The Executive will be entitled to twenty-five (25) days’ paid vacation per year.  This vacation entitlement shall be earned over the course of each year that the Executive is employed and the Executive shall be entitled to a proportionate period of vacation for any period of less than a full year of employment. The Executive will arrange vacation time to suit the essential business needs of the Company. Unused vacation entitlement in any year will be carried over into the following calendar year to a maximum entitlement of thirty (30) days in any one year. Upon termination for any reason, the Executive will be paid out any accrued but unused vacation entitlement.
 
ARTICLE 6
LONG TERM INCENTIVE PROGRAM (“LTIP”)

Prior to the execution of this Agreement, the Executive was provided with an initial stock option grant of 600,000 shares of the common stock of Gran Tierra and 95,000 restricted stock units, in accordance with the terms and conditions of Gran Tierra’s 2007 Equity Incentive Plan (the “Plan”).  The Executive will be eligible to participate in the Plan and in all applicable future stock option plans and/or incentive award plans as approved by the Board. In the event that the Executive’s employment is terminated for any reason, the Executive’s equity in the Company as well as any option grants (vested and non-vested options) in the Company, shall be governed by the terms and conditions of the Plan, without regard to any termination notice, payment in lieu of notice, or combination thereof that may be required pursuant to this Agreement or the common law.  
 
ARTICLE 7
PERQUISITES AND EXPENSES

The Executive shall be reimbursed for all reasonable out of pocket expenses incurred in the course of his employment, upon providing reasonable substantiation and appropriate receipts for such expenditures.
 

3

 

ARTICLE 8
TERM AND TERMINATION OF EMPLOYMENT

		
	8.1
	Term

The Executive’s term of employment commenced on May 7, 2015 and will continue until terminated in accordance with this Article 8.
		
	8.2
	Termination Without Notice

This Agreement and the Executive’s employment hereunder may be terminated, without advance notice of termination or pay in lieu of such notice, whether under contract, statute, common law or otherwise, in the following circumstances:
		
	(a)
	Voluntary Resignation

In the event that the Executive voluntarily resigns, except where the Executive resigns for Good Reason, the Executive will give ninety (90) days’ advance written notice. The Executive will not be entitled to receive any further compensation or benefits whatsoever other than those which have accrued up to the Executive’s last day of active service.
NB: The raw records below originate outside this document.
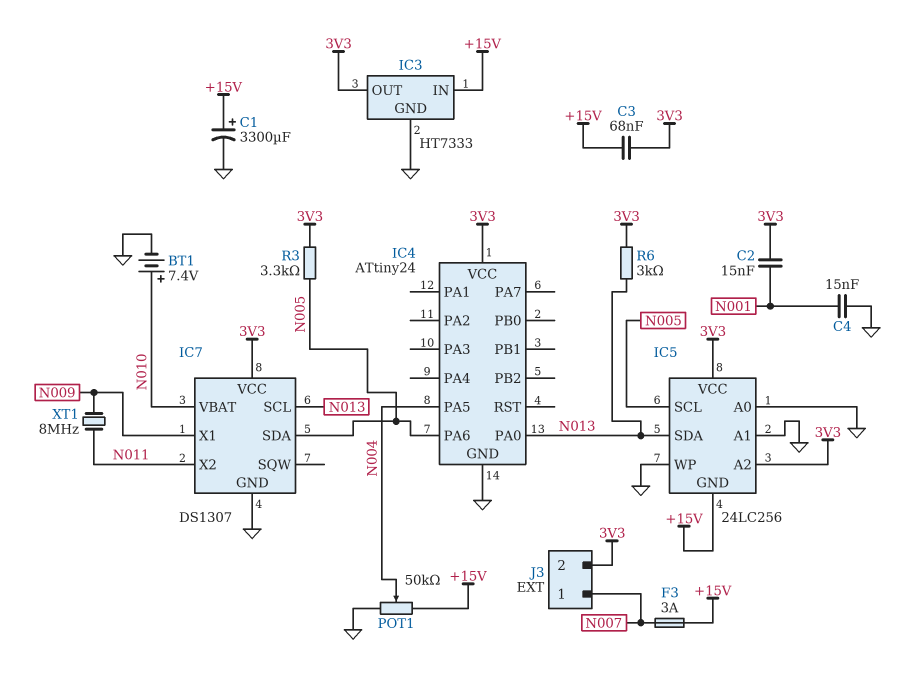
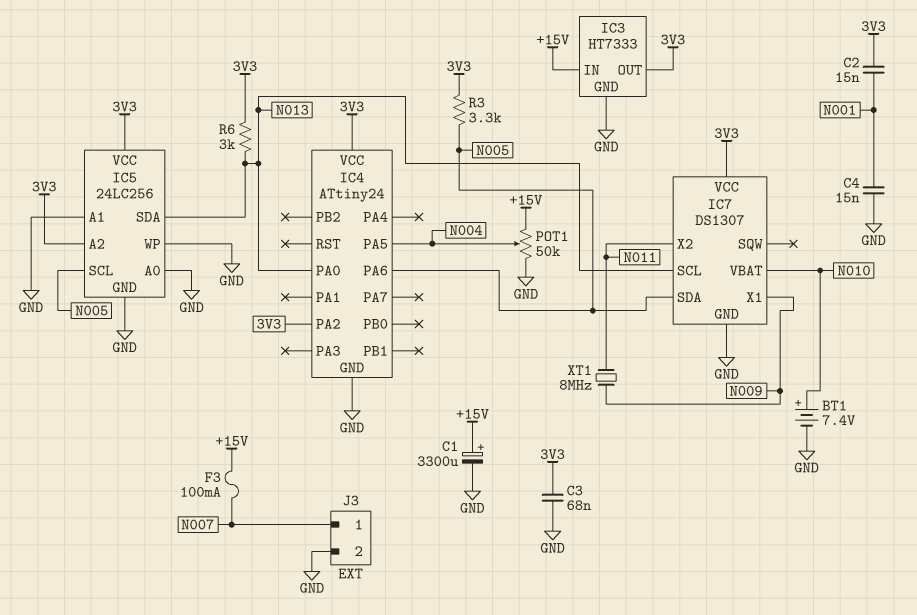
C3: 68nF (+15V, 3V3) -> 68nF (3V3, GND)
F3: 3A (+15V, N007) -> 100mA (+15V, N007)
IC4 pin PA2: none -> 3V3
IC5 pin GND: +15V -> GND
J3 pin 2: 3V3 -> GND

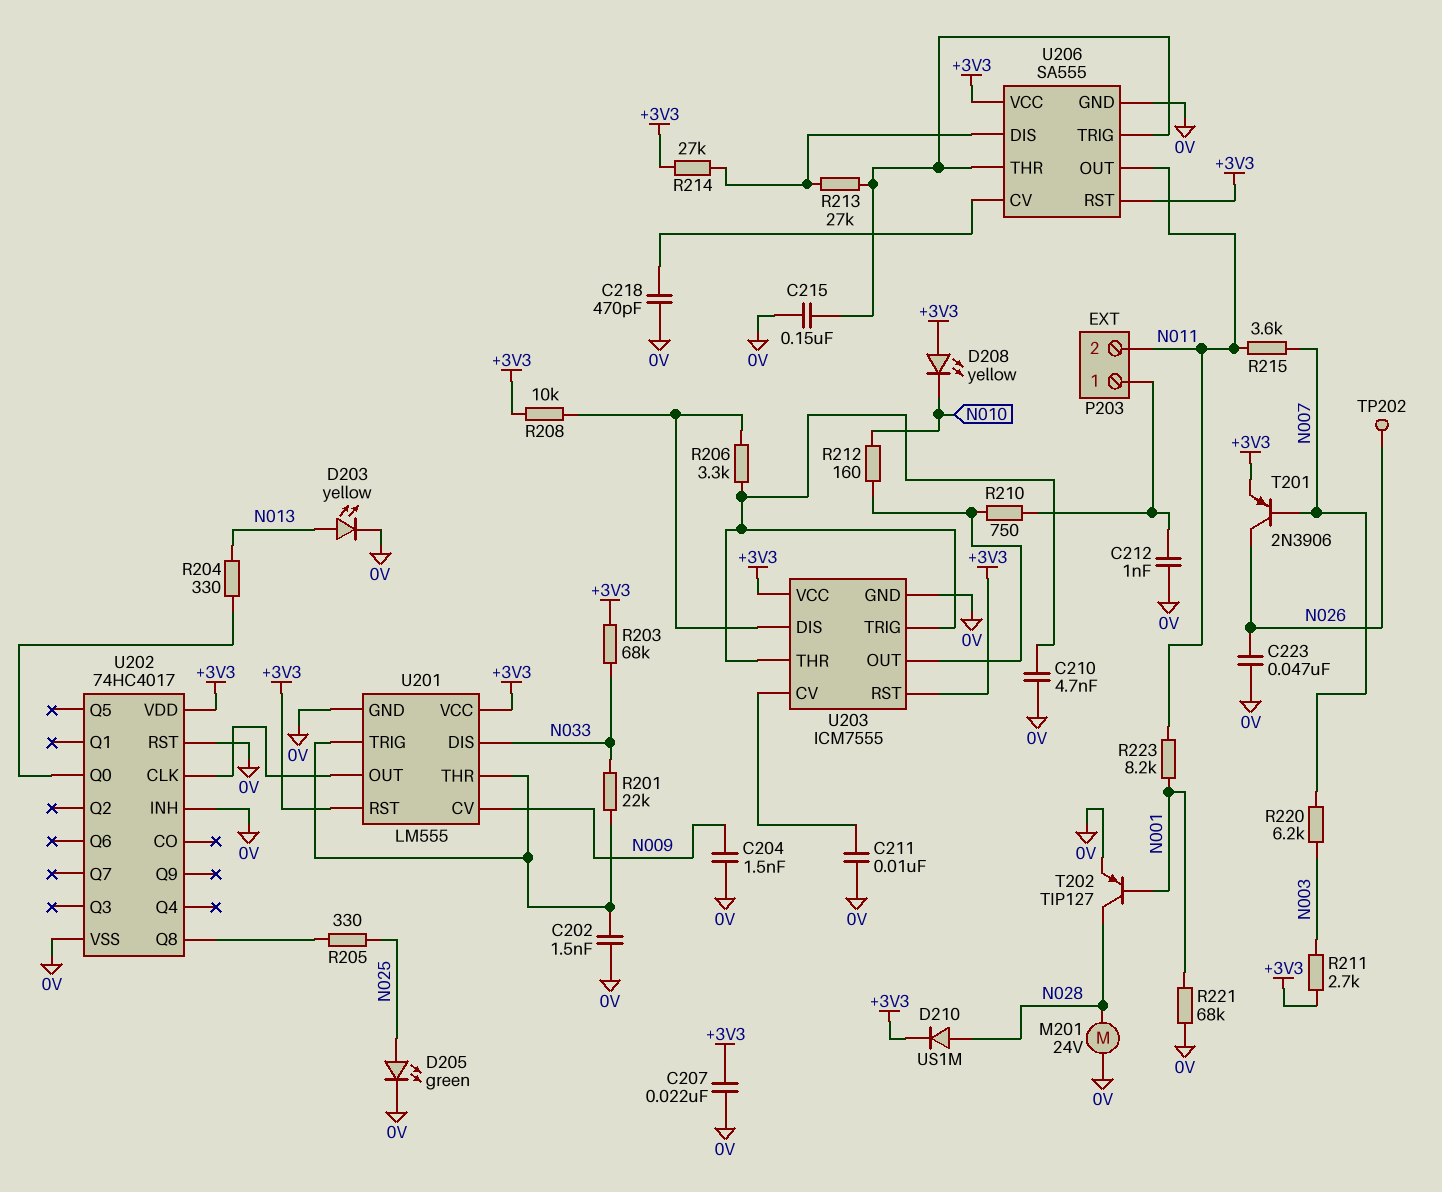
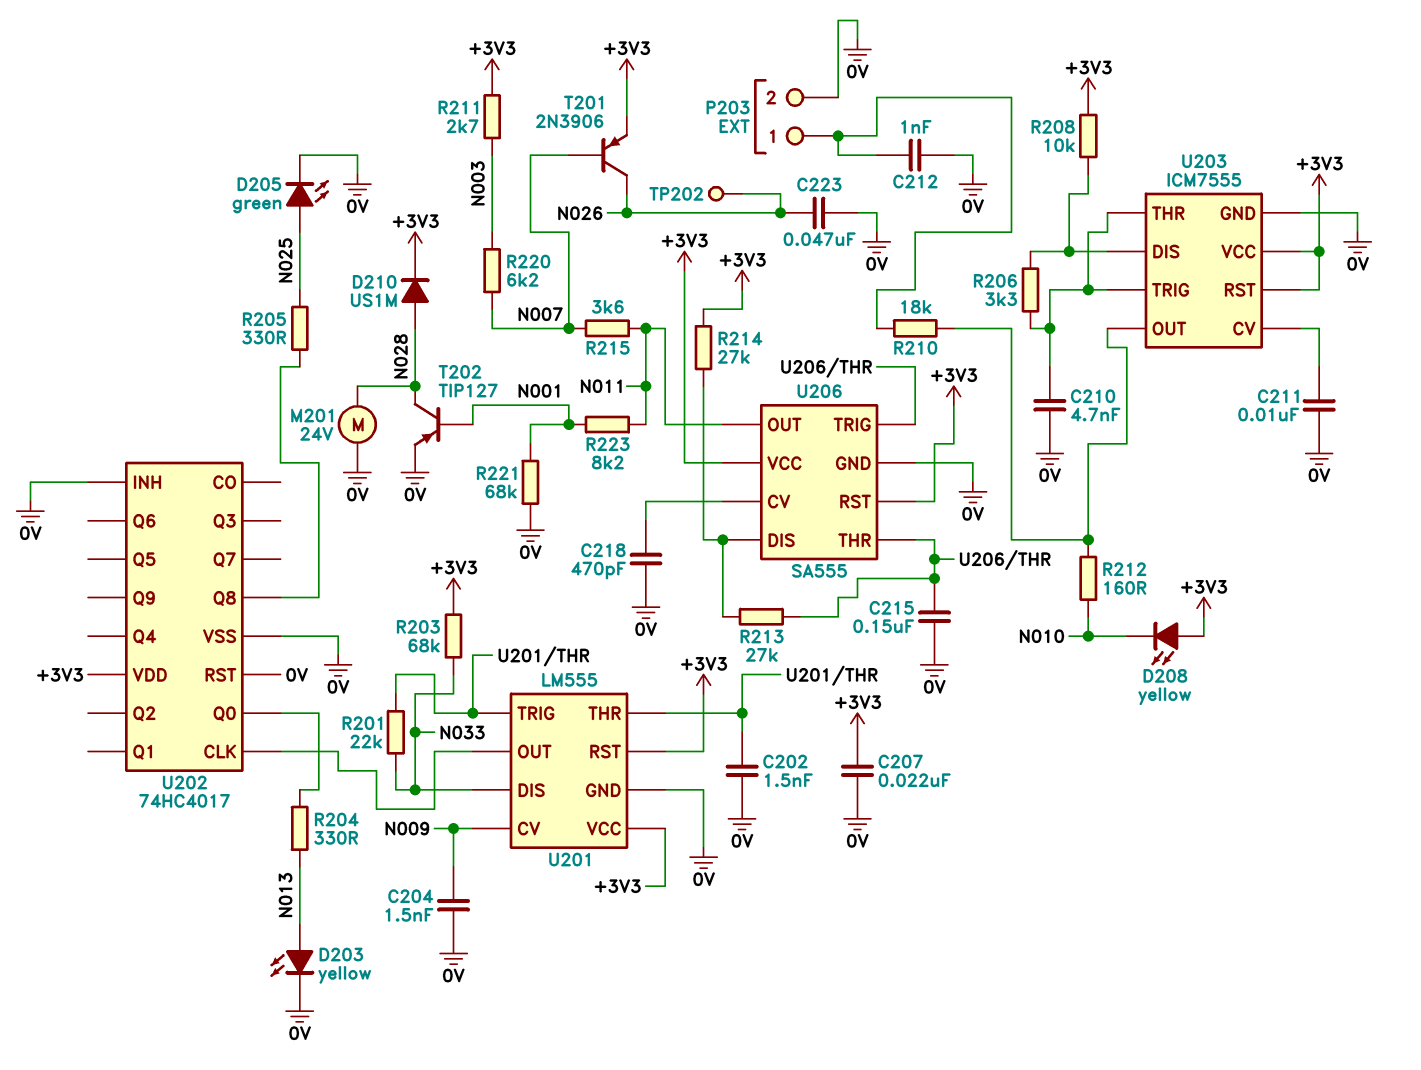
P203 pin 2: N011 -> 0V
R210: 750 (P203/1, U203/OUT) -> 18k (P203/1, U203/OUT)

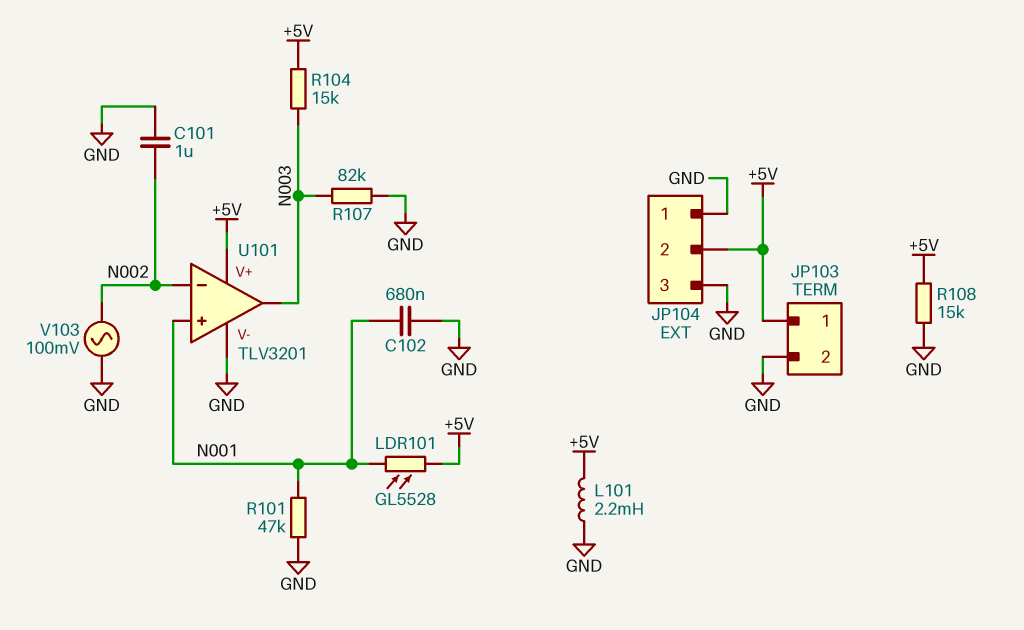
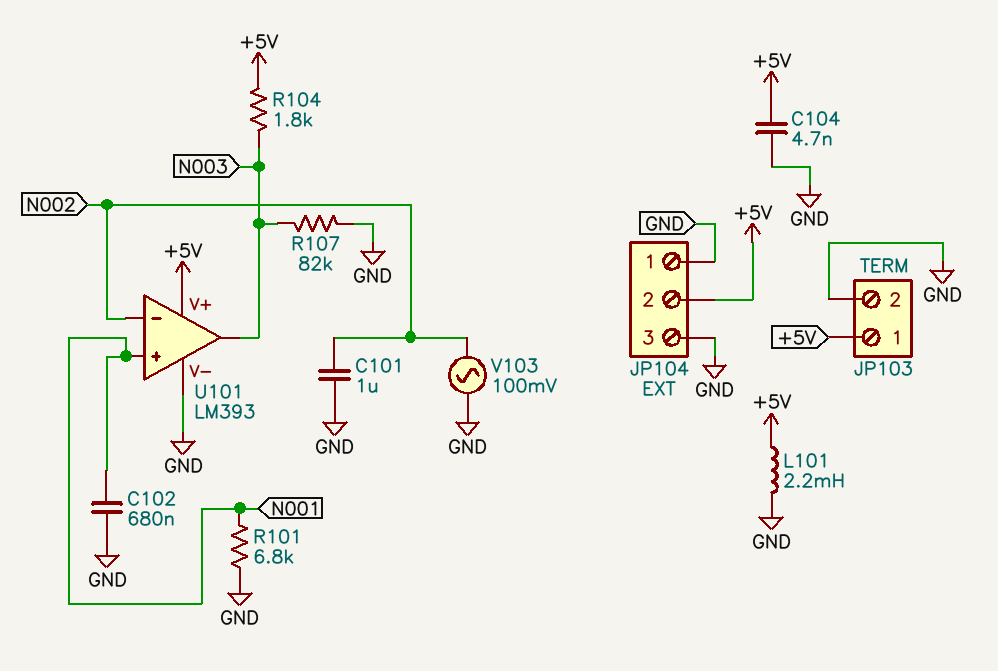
C104: none -> 4.7nF (+5V, GND)
LDR101: GL5528 (+5V, N001) -> none
R101: 47k (GND, N001) -> 6.8k (GND, N001)
R104: 15k (+5V, N003) -> 1.8k (+5V, N003)
R108: 15k (+5V, GND) -> none
U101: TLV3201 -> LM393

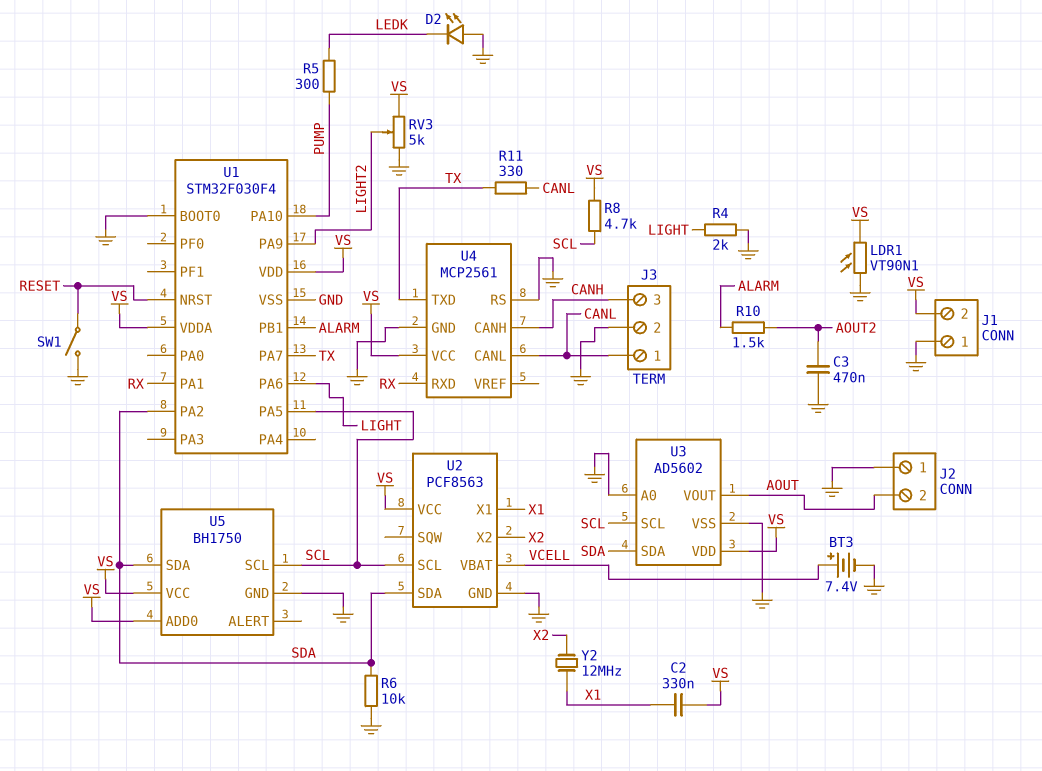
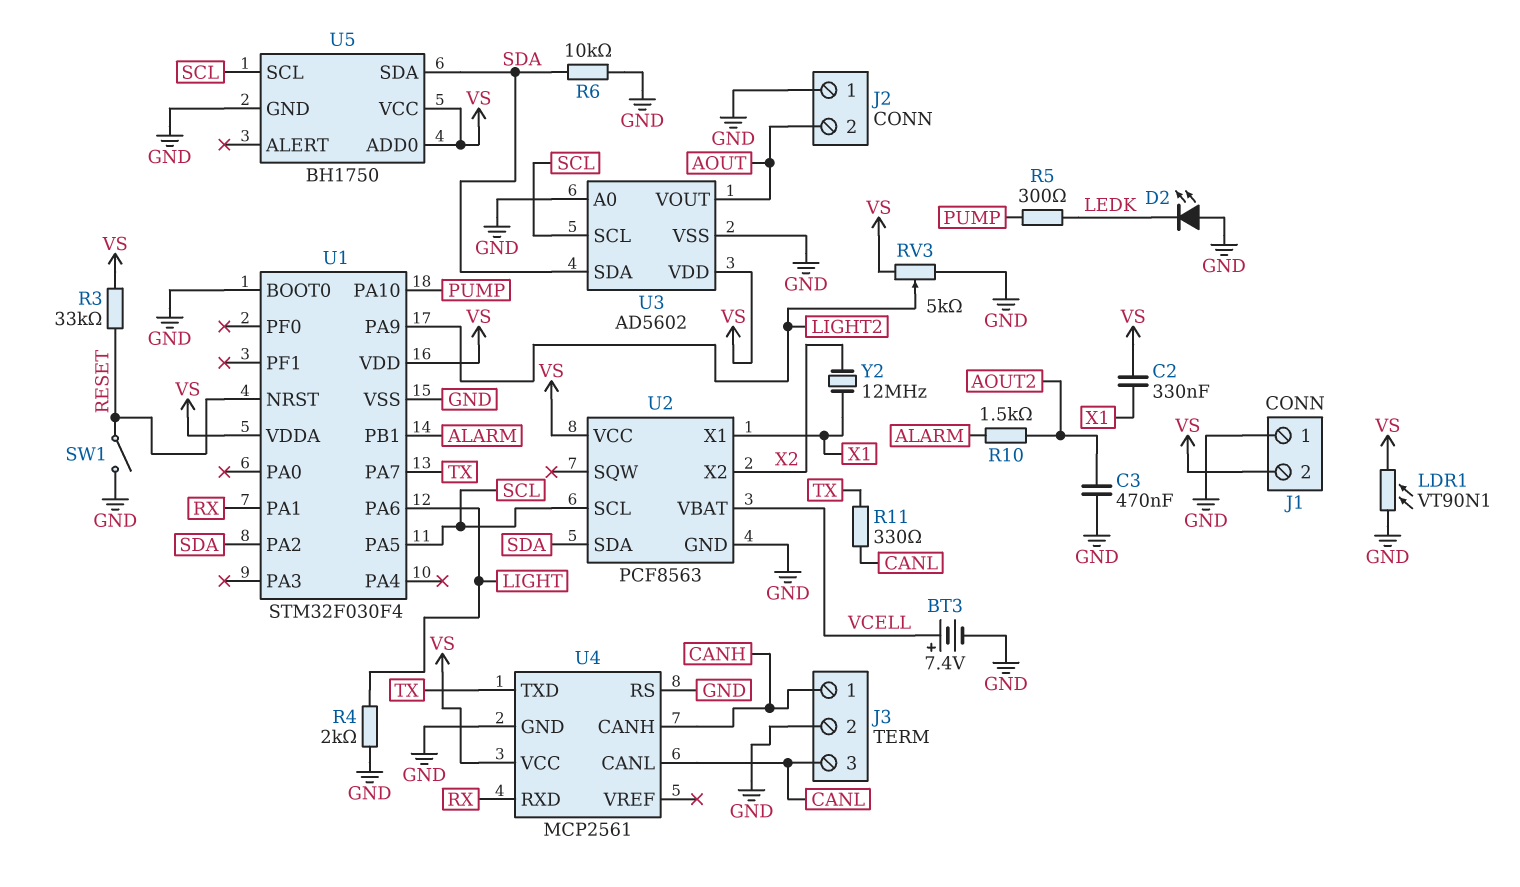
J3 pin 1: CANL -> CANH
J3 pin 3: CANH -> CANL
R3: none -> 33k (RESET, VS)
R8: 4.7k (SCL, VS) -> none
The Company may, at its discretion, waive in whole or in part such notice by providing the Executive with payment in lieu equal to all amounts that would have been paid to the Executive for the remainder of such notice period;
		
	(b)
	Cause

The Company may terminate the employment of the Executive at any time without notice for Cause.  The Executive will not be entitled to receive any further compensation or benefits whatsoever other than those which have accrued up to the Executive’s last day of active service.
"Cause" means any act or omission of the Executive which would, at common law, permit an employer to, without notice or payment in lieu of notice, terminate the employment of an employee. 
		
	(c)
	Death

In the event of the death of the Executive during the term of this Agreement, the Parties agree and acknowledge that this Agreement and the Executive’s employment hereunder will be deemed to be terminated and the Company will not be obligated to provide the Executive, or his estate, with any additional compensation excepting that which had already accrued to the Executive up to and including the date of termination, and any other death benefits that may be payable pursuant to the terms of applicable insurance coverage.
The Company may not terminate the Executive’s employment for Cause unless and until you receive a copy of a resolution duly adopted by the affirmative vote of at least a majority of the Board finding that in the good faith opinion of the Board that “Cause” exists and specifying the particulars thereof in reasonable detail.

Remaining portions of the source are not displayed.